Boosted by favorable weather, Xcel Energy’s profits rose 21 percent during its first quarter, handily beating stock analysts’ estimates.

The Minneapolis-based power company Thursday posted first-quarter net earnings of $291 million or 57 cents per share, up from $239 million or 47 cents per share a year ago. Stock analysts on average were forecasting profits of 51 cents per share.

The company’s revenue clocked in at $2.95 billion, up a tad from a year ago, but just short of analysts’ expectations.

“Xcel Energy delivered solid first-quarter results and is well-positioned to achieve our overall objectives for 2018,” Xcel CEO Ben Fowke said in a press statement.

Xcel’s stock closed Thursday at $46.48, up 71 cents or 1.56 percent.

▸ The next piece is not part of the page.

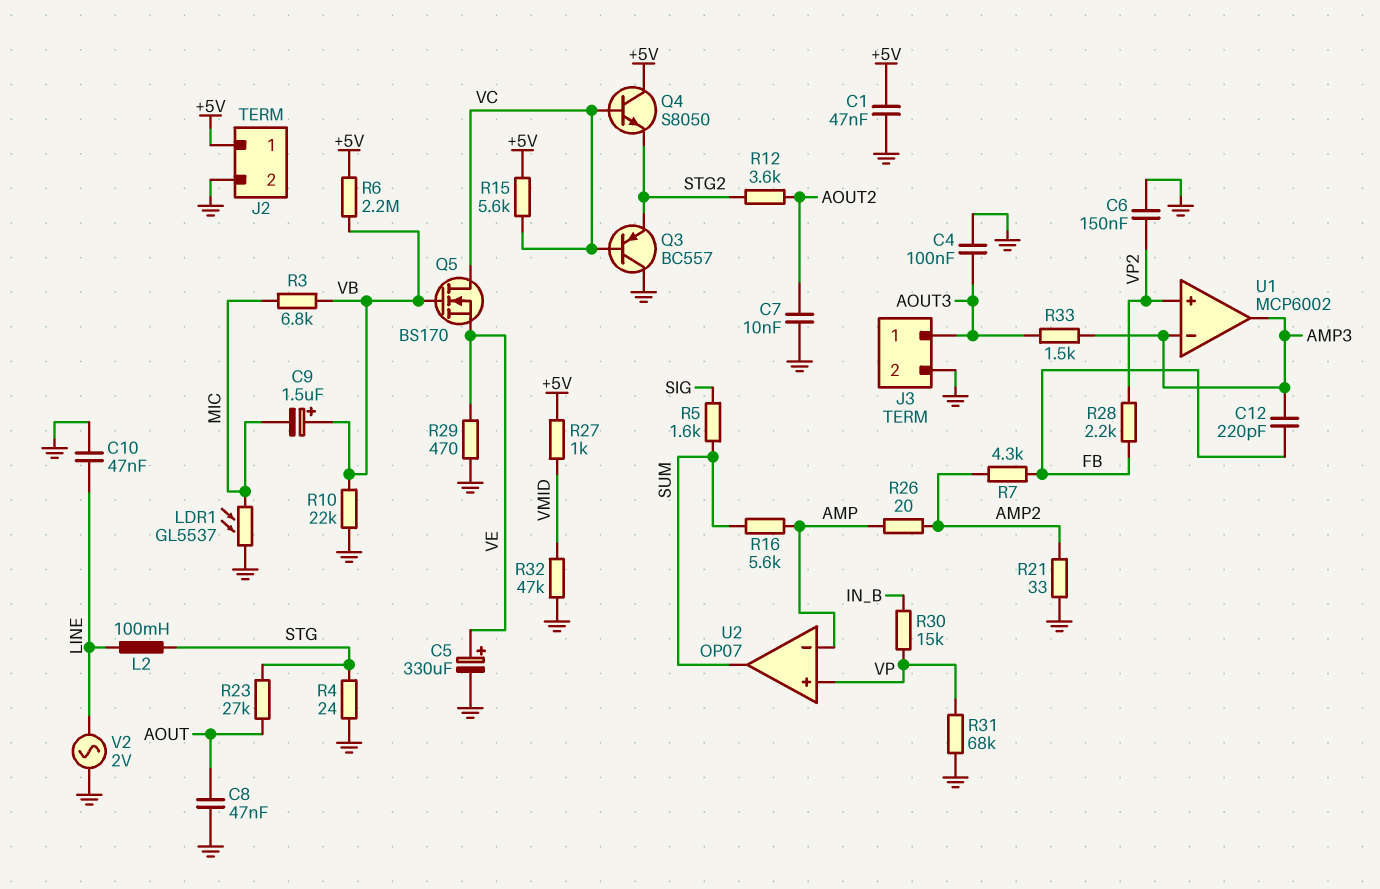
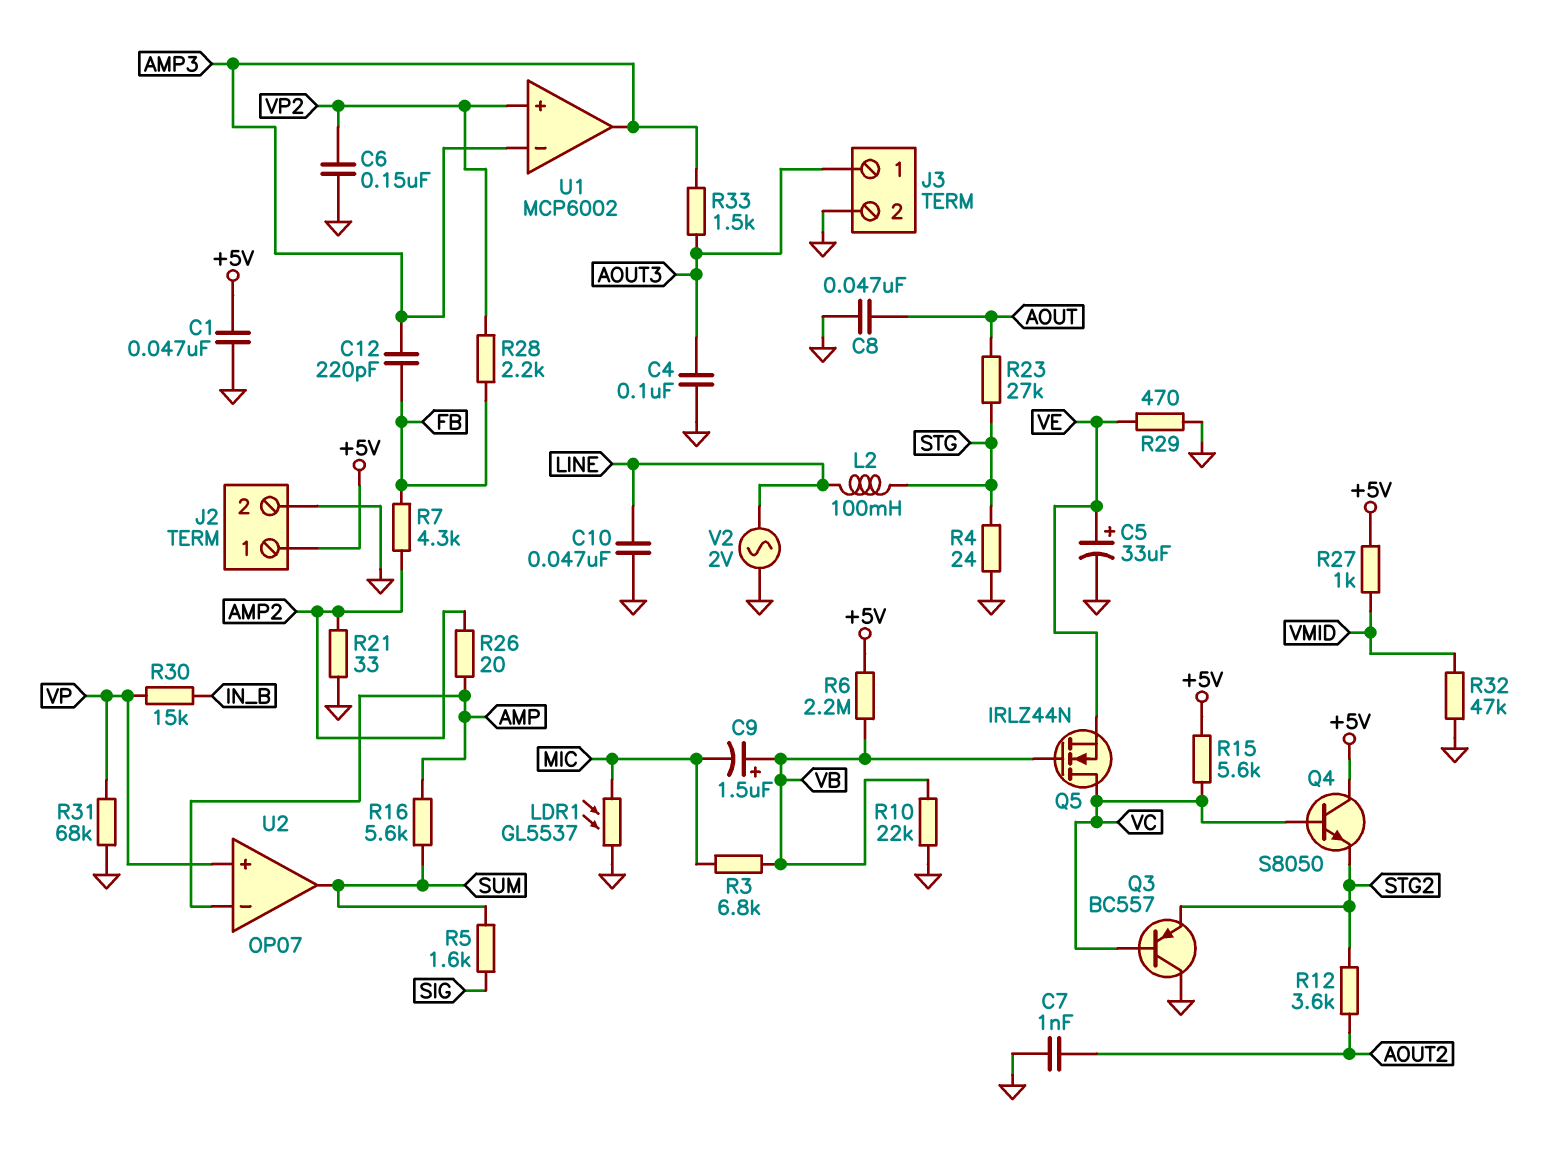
C5: 330uF (plus VE, minus GND) -> 33uF (plus VE, minus GND)
C7: 10nF (AOUT2, GND) -> 1nF (AOUT2, GND)
Q5: NMOS BS170 (G VB, D VC, S VE) -> NMOS IRLZ44N (G VB, D VC, S VE)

Xcel is Minnesota’s biggest utility, and Minnesota and Colorado are its two largest markets. The company also operates in Texas, New Mexico, the Dakotas, western Wisconsin and a small part of Michigan’s Upper Peninsula.

The company’s gas business posted higher profits due to cold weather in Colorado, Minnesota and elsewhere. Earnings were also helped by an interim gas-rate increase in Colorado, higher rates in Wisconsin and lower operating and maintenance expenses throughout its system.

During a conference call with stock analysts, Fowke was asked about pending legislation in Minnesota that would alter the state’s approval process for over $1 billion in investments needed at Xcel’s nuclear plants.

The legislation would allow Xcel to get upfront approval from the Minnesota Public Utilities Commission for the costs of major nuclear improvements. Now, the PUC determines what costs Xcel can recover from rate payers after investments are made in nuclear plants.

“It’s an investment that’s frankly probably been overscrutinized,” Fowke said. “We just want a little additional clarity from both a consumer and shareholder perspective that once we have a plan approved, we have confidence that if we execute on that plan we’re going to get [cost] recovery. If we don’t get [the legislation], it doesn’t mean things change.”

Opponents, including business and consumer groups, argue the legislation now on the House and Senate floors would shift financial risk from Xcel to ratepayers and weaken the PUC’s decisionmaking power.